DDPM: Diffusion Model for Image Generation

DDPM: Denoising Diffusion Probabilistic Models

Ho, Jonathan and Jain, Ajay and Abbeel, Pieter

NIPS 2020

Summary:

The denoising diffusion probabilistic model is an extended diffusion version to the 2015 paper on image generation area. The model is inspired by consideration from nonequilibrium thermodynamics, where an original distribution can be gradually and slowly destroyed by iterative diffusion process. To apply it in the image dataset, we could gradually add up small Gaussian noise to the original image. With enough time step T, we could get a pure Gaussian noise image. So if we could train a model to recover the previous distribution given by the later noised distribution and time step, we could denoise the image by one step. The goal of the model here is to understand how much noise is added at that timestep for a given dataset.
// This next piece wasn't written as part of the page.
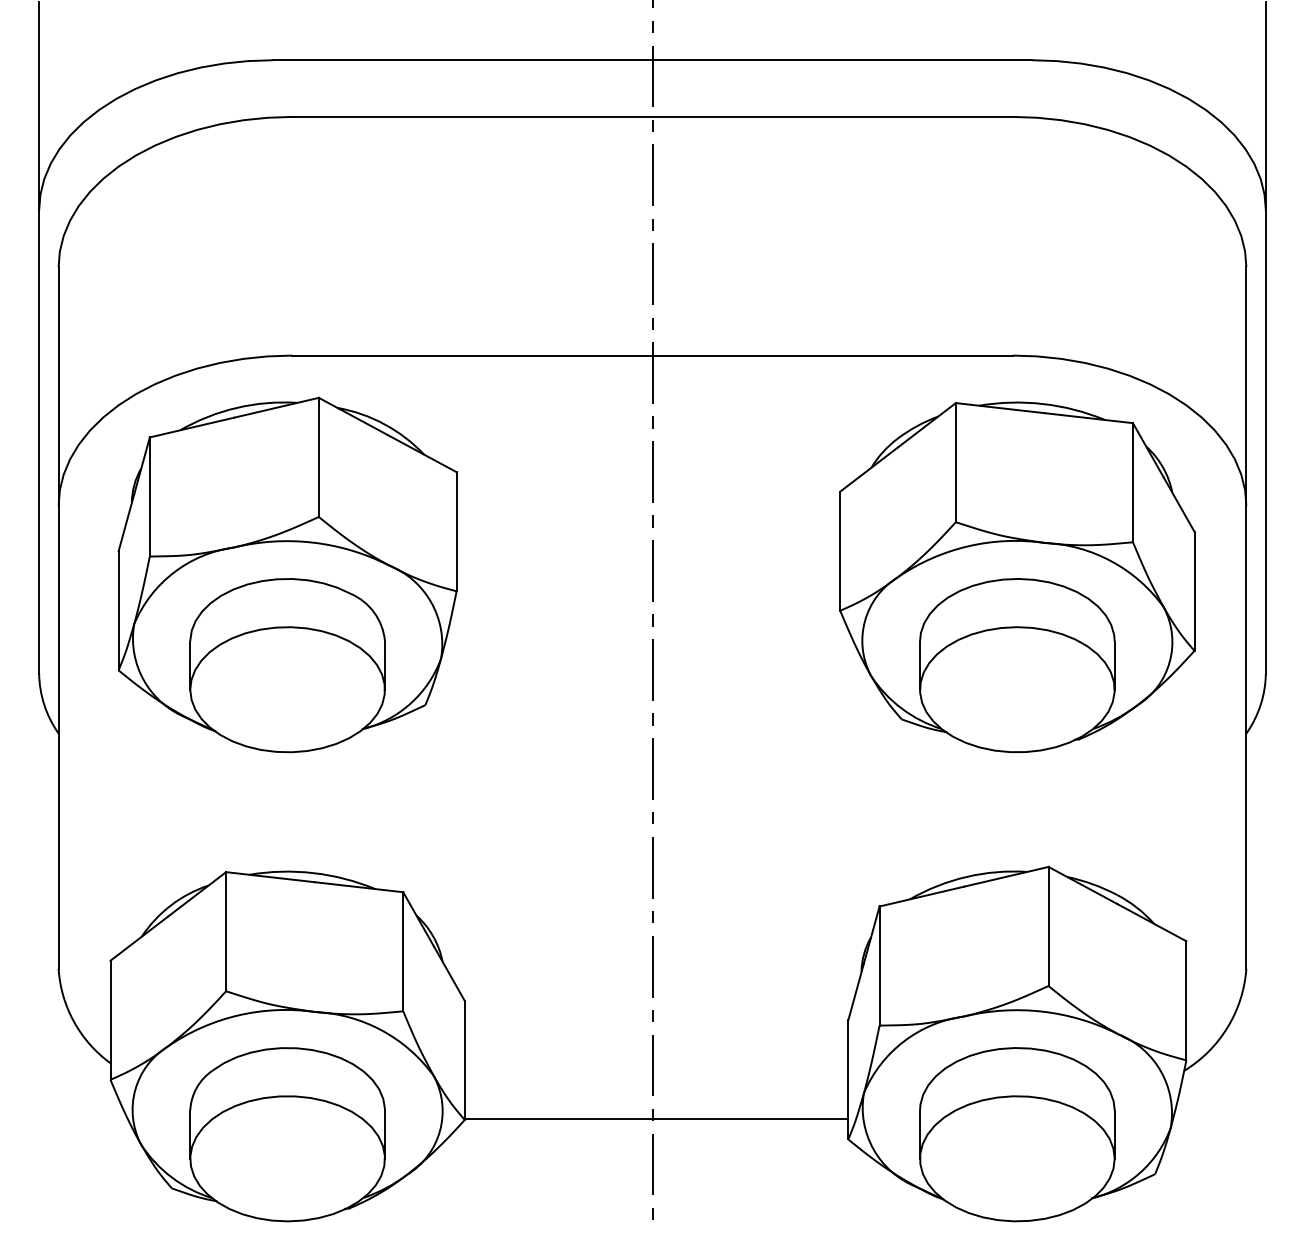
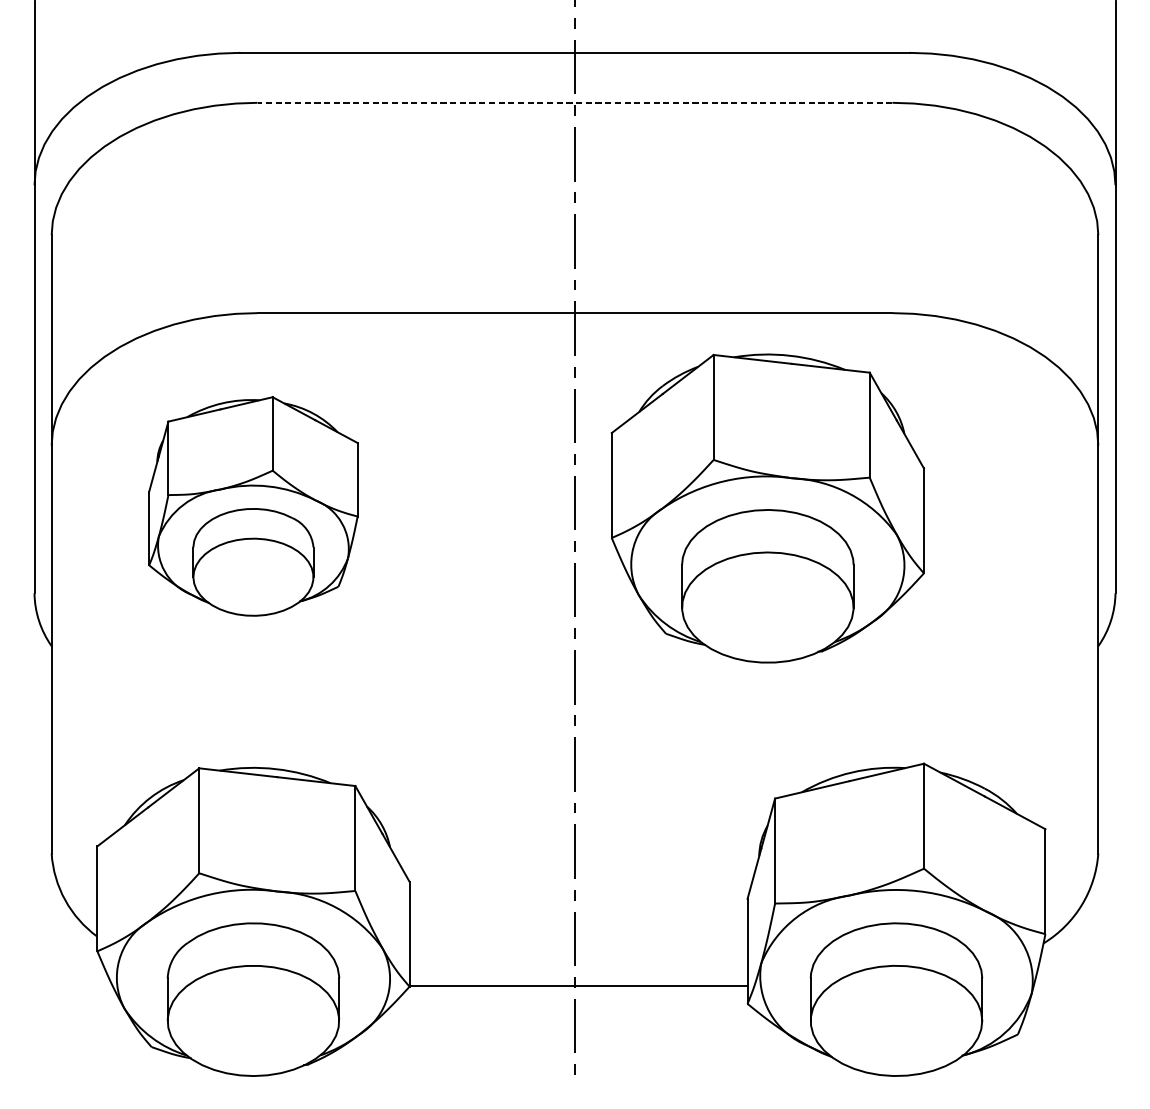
line: (652, 116) -> (575, 102), solid -> dashed
part: (287, 574) -> (253, 506), size x0.7
part: (1017, 576) -> (767, 507), moved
Furthermore, if we continue to denoise the final generated noise image at timestep T with that trained model T times, we would expect to get the original image at timestep 0. In that case, we could generate an image from pure white noise.

Come down to the implementation level, there are several modules to implement diffusion model: the noise scheduler, which sequentially adds up noise; the trained NN (U-Net), which learns to denoise the image given a time step; and a timestep encoding, which adds sequential information to the image input.

The noise scheduler suppose the noise adding process as a Markov process, which the noise add at the current timestep only depends on the previous one timestep image. So given an input image, the noise to add is a Gaussian distribution with mean as a sqrt(1-beta_t) scaled previous image, and beta_t I variance. So the beta_t here can be thought as a measurement of the noise level. If beta_t is 0 the image of next step will be same as the current step; if beta_t is 1 the next image will be pure Gaussian noise. It can be mathematically proofed that if we linearly increase the beta_t from 0 to 0.1 for around 1000 time steps, the final generated image would be a standard Gaussian distribution. Also, if we could precompute the noisy images for all timesteps and calculate the cumulated product of 1-beta_t term for all time steps, we can directly generated the noisy image of arbitrary timestep without doing that sequential noising process again, which makes the retrieval of the noisy image at any timestep really fast.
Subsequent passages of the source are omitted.